Anna was nervous at the meeting, but she was successful in securing an increase. She says having reference information to hand really helped.

In this case she presented her job description together with a list of additional tasks she had taken on during her time in the role, plus a list of the achievements.

In one area, she was able to show that a small modification to the telephone system of about $1000 had saved the company a portion of a part-time salary.


This represents a very short sighted view of employment matters. The reality is that of employers do not at least keep up with cost of living increases, staff will leave. Chasing them as they go out the door is too late. Employers need to be proactive. They need to make sure they look after the staff they want to keep by lifting salaries. Those they don't need to understand that in the current job market they can get a job easily and they should move on. They will probably find a better place to work for at least the same money.

Unions may cry out about the unfairness of this. However it is the best outcome for all.

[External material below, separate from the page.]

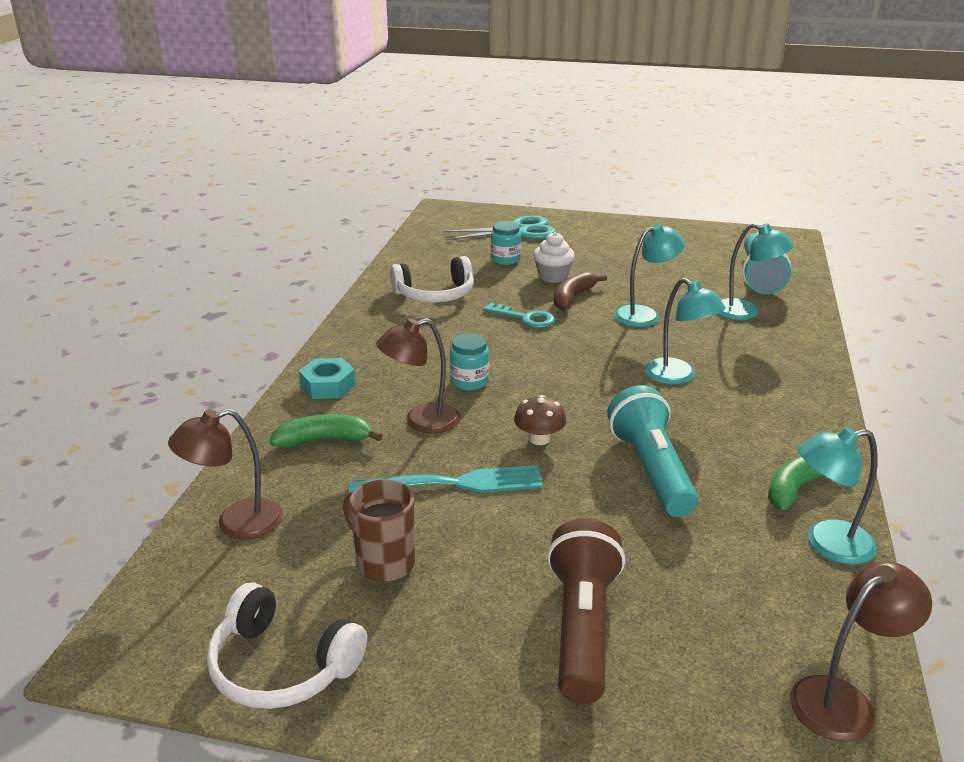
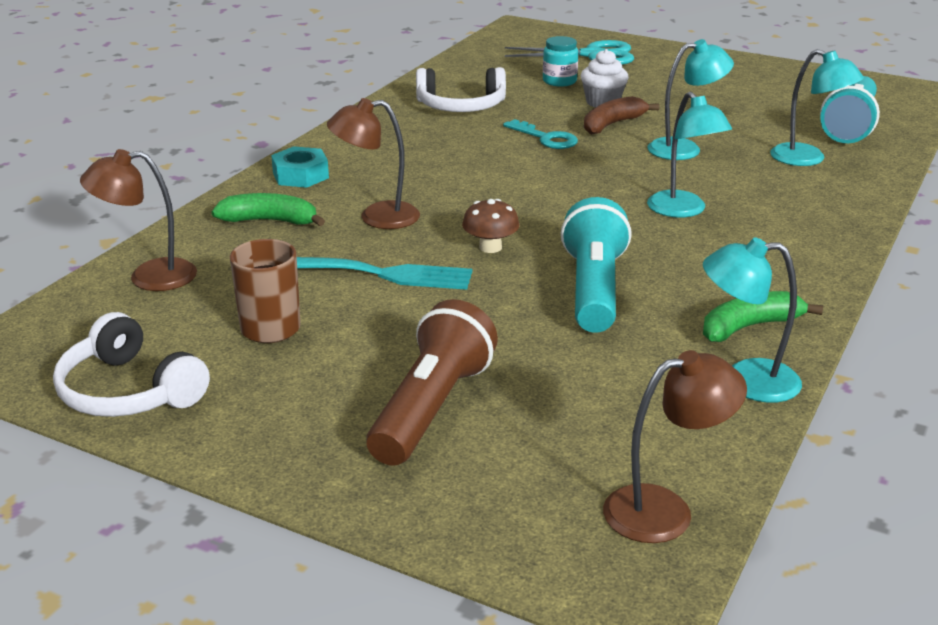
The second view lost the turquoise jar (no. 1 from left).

In NZ we now face an opportunity to lift our salaries to international levels, can the low value add jobs and have a bit of a shuffle around so people move from long term employers that they don't enjoy.

Employers need to understand that this is going to happen whether they like it or not. The difference is whether they are pro-active and retain their good staff or whether they have to invest significantly in staff replacement instead of other productive areas. Only one of these choices is sustainable.


By the way... does anyone else find it ironic that it is a Labour government that is taking us into a wage-price spiral!!!???